The groups state that the movie is depicting a negative portrayal of those with "intellectual disabilities."
The flick is directed by Stiller and is set to be released this Wednesday.
There are currently 22 disability groups protesting the movie's satire.
Many of the groups also plan to protest the movie's premier today in Los Angeles.
Peter Wheeler, a spokesman for the Special Olympics, says "We are asking people not to go to the movie and hope to bring a consciousness to people about using derogatory words about this population. That will be the start of a nationwide protest. We will continue to be vocal about the destructive effect of this film."
Wheeler says the groups are particularly offended by the repeated use of the word "retard" in regards to a subplot character that Stiller plays called Simple Jack.
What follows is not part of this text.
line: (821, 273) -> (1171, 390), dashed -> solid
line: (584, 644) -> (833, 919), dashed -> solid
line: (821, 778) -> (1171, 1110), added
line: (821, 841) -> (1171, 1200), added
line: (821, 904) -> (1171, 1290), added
Representatives from several groups such as the Special Olympics, the National Down Syndrome Congress, and the American Association of People with Disabilities met last week with execs from Dreamworks to discuss the film, though no changes were made.
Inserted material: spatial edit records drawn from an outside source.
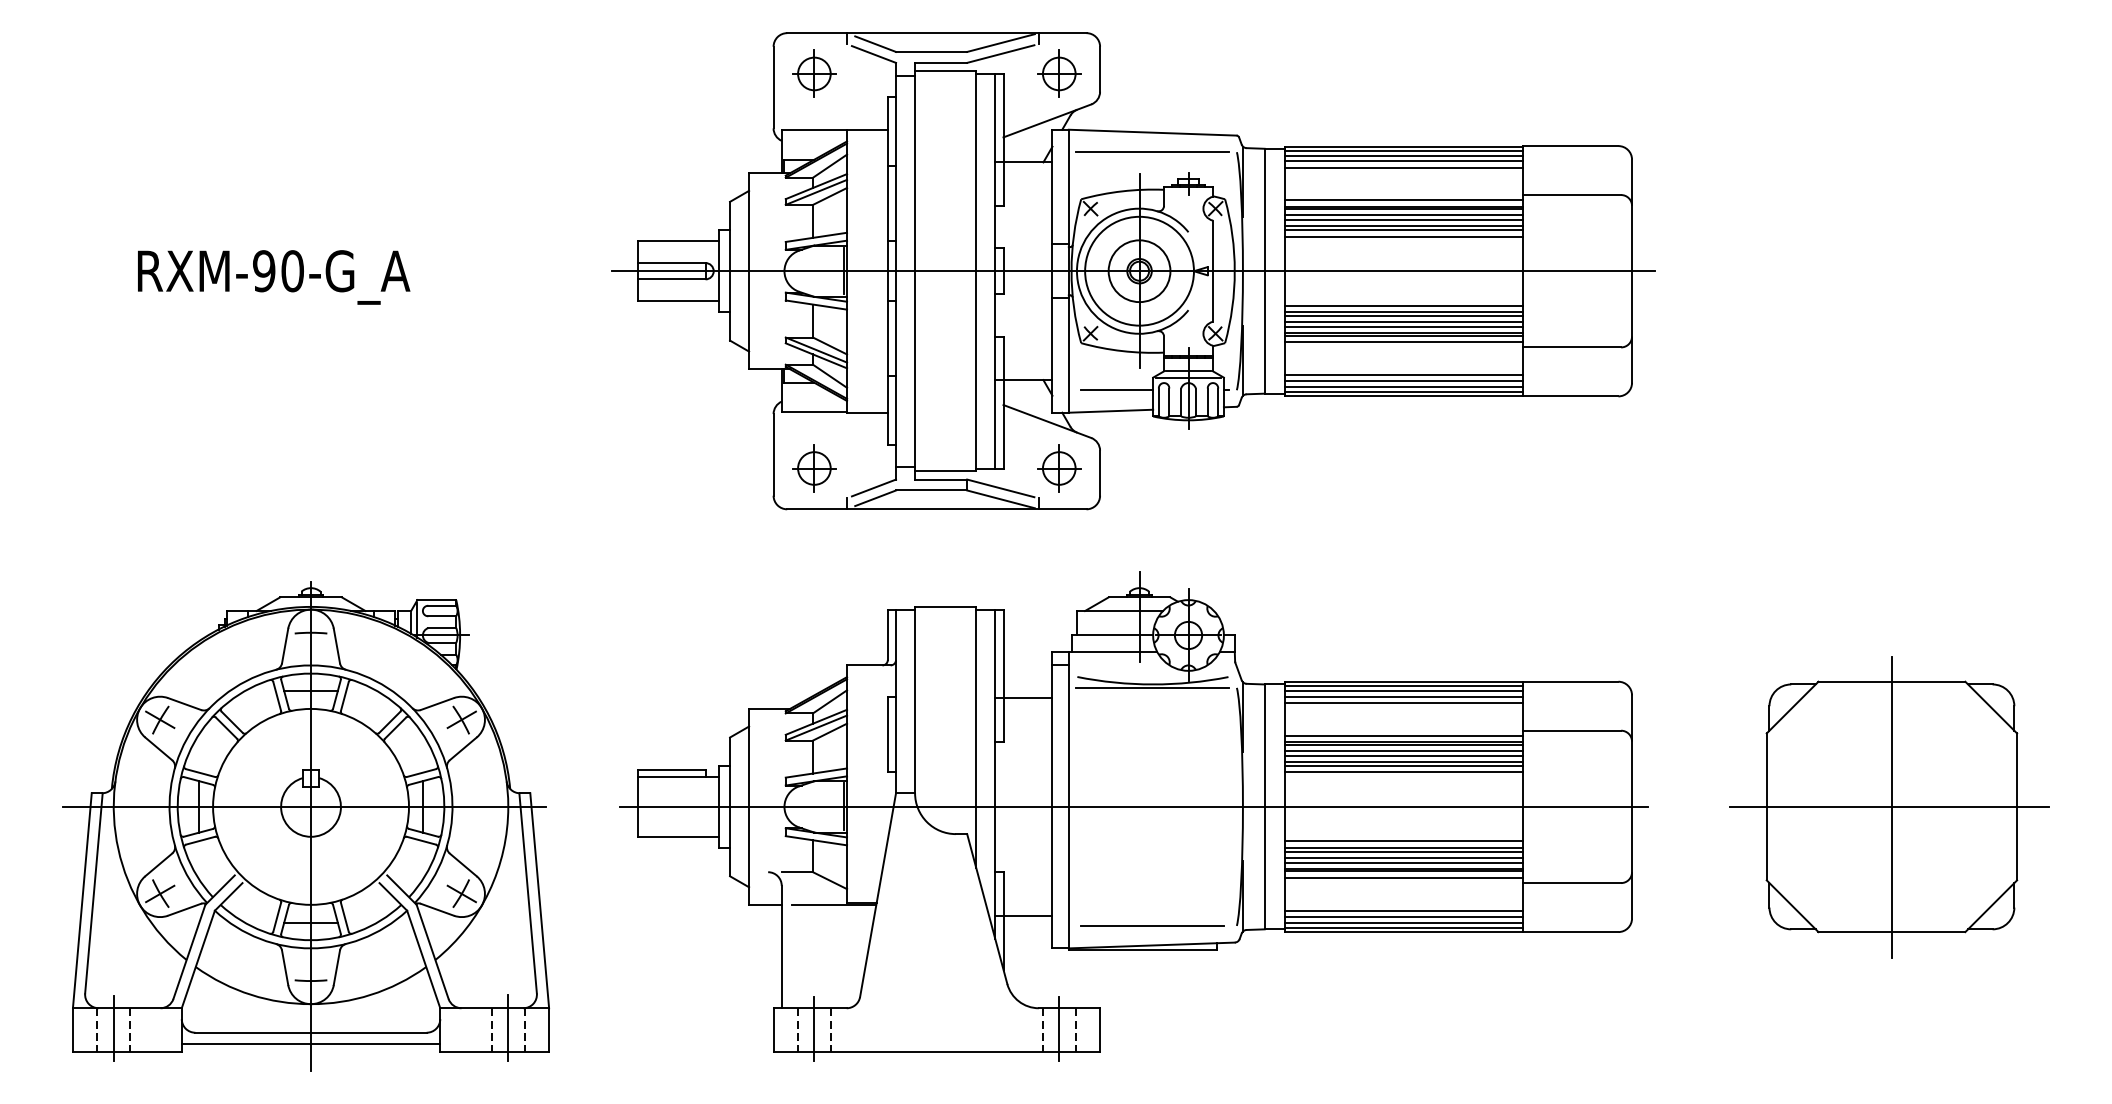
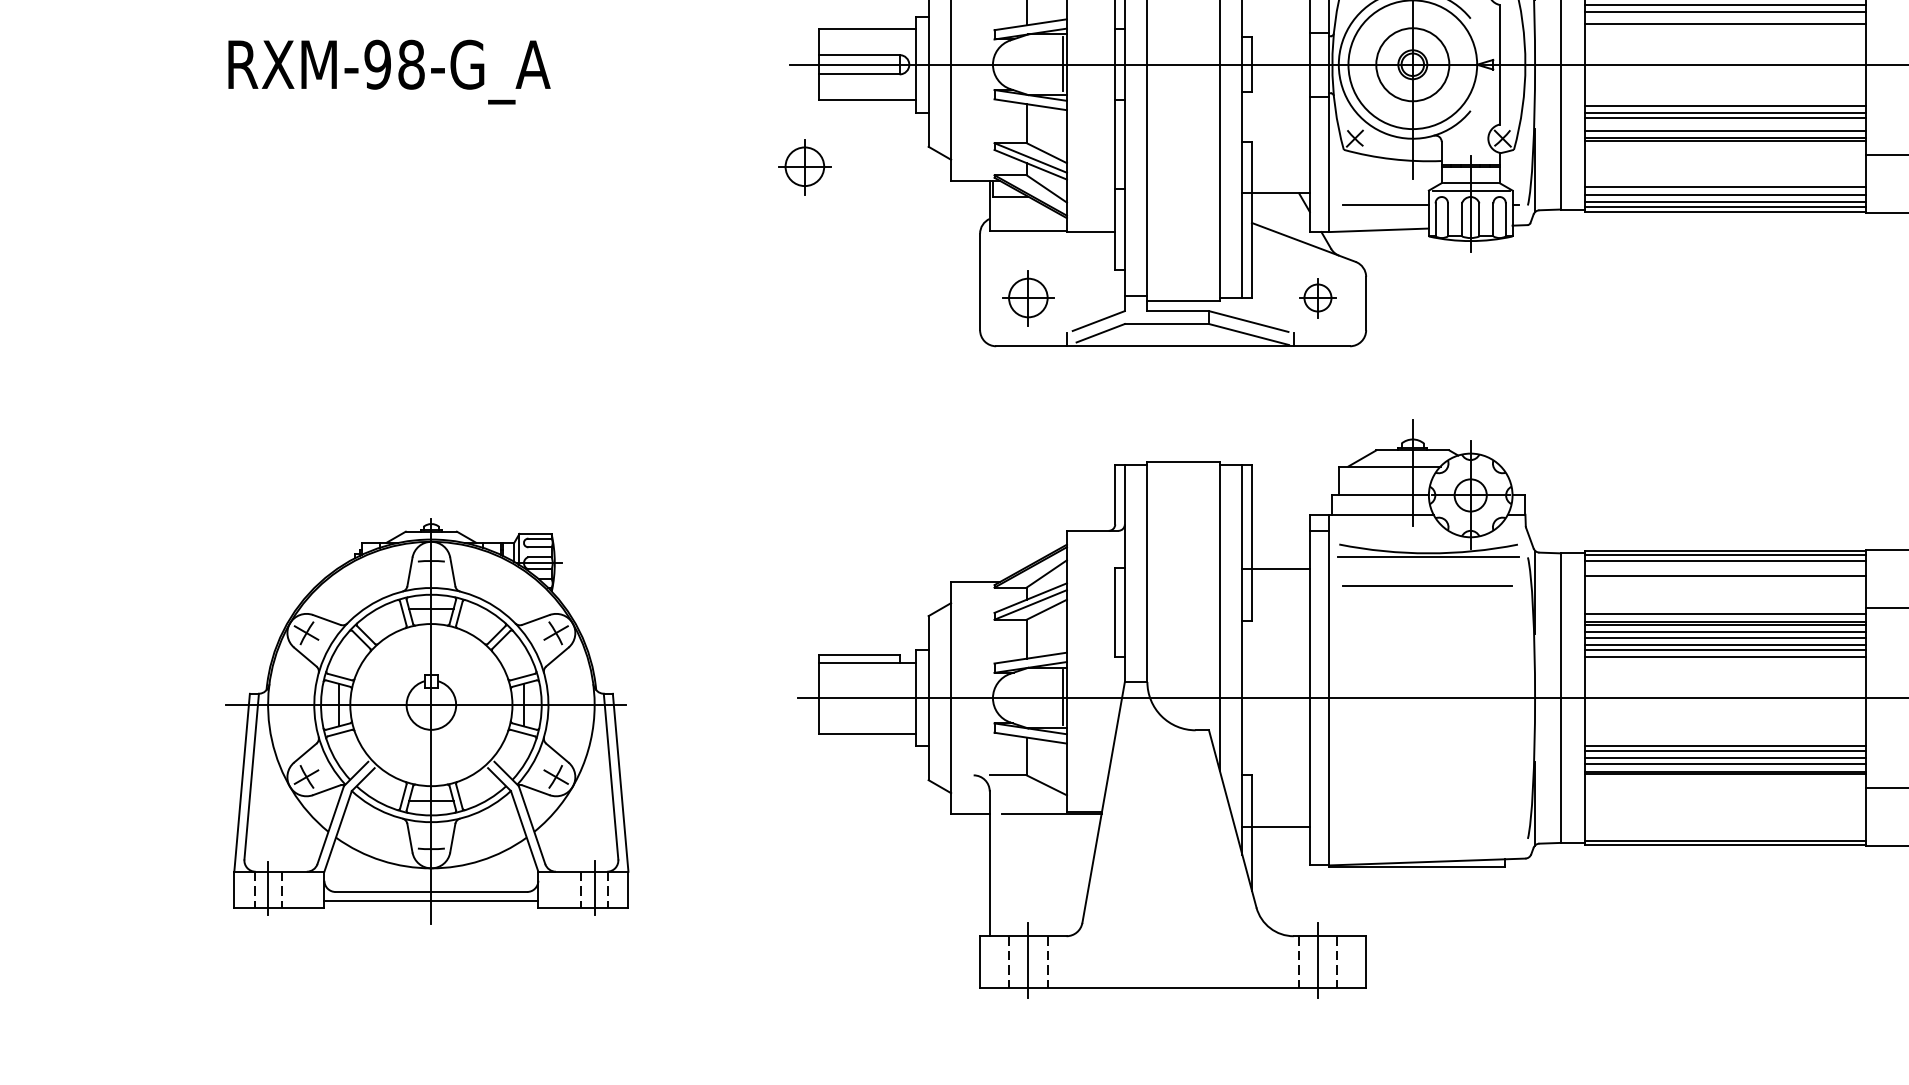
line: (1404, 230) -> (1726, 16), removed
text: (292, 271) -> (411, 65), RXM-90-G_A -> RXM-98-G_A
line: (1404, 322) -> (1726, 125), removed
line: (1404, 342) -> (1726, 149), removed
part: (625, 357) -> (804, 166), added
part: (1059, 468) -> (1318, 298), size x0.7
line: (1404, 696) -> (1726, 567), removed
part: (305, 826) -> (426, 721), size x0.7
line: (1404, 841) -> (1726, 739), removed
line: (1404, 877) -> (1726, 781), removed
line: (1404, 910) -> (1726, 820), removed
line: (1404, 916) -> (1726, 827), removed
line: (1404, 922) -> (1726, 834), removed
line: (1152, 925) -> (1428, 585), moved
The groups presented various ideas to the studio, such as requesting an apology or fixing the film before its release, in order to produce a national education campaign.
A rep for Dreamworks says, "We have had productive discussions with representatives of disability advocacy organizations and look forward to working with them closely in the future. However no changes or cuts to the film will be made."
Adding that "Tropic Thunder is an R-rated comedy that satirizes Hollywood and its excesses, and makes its point by featuring inappropriate and over-the top characters in ridiculous situations. The film is in no way meant to disparage or harm the image of individuals with disabilities."
Hmmm…
What do U think?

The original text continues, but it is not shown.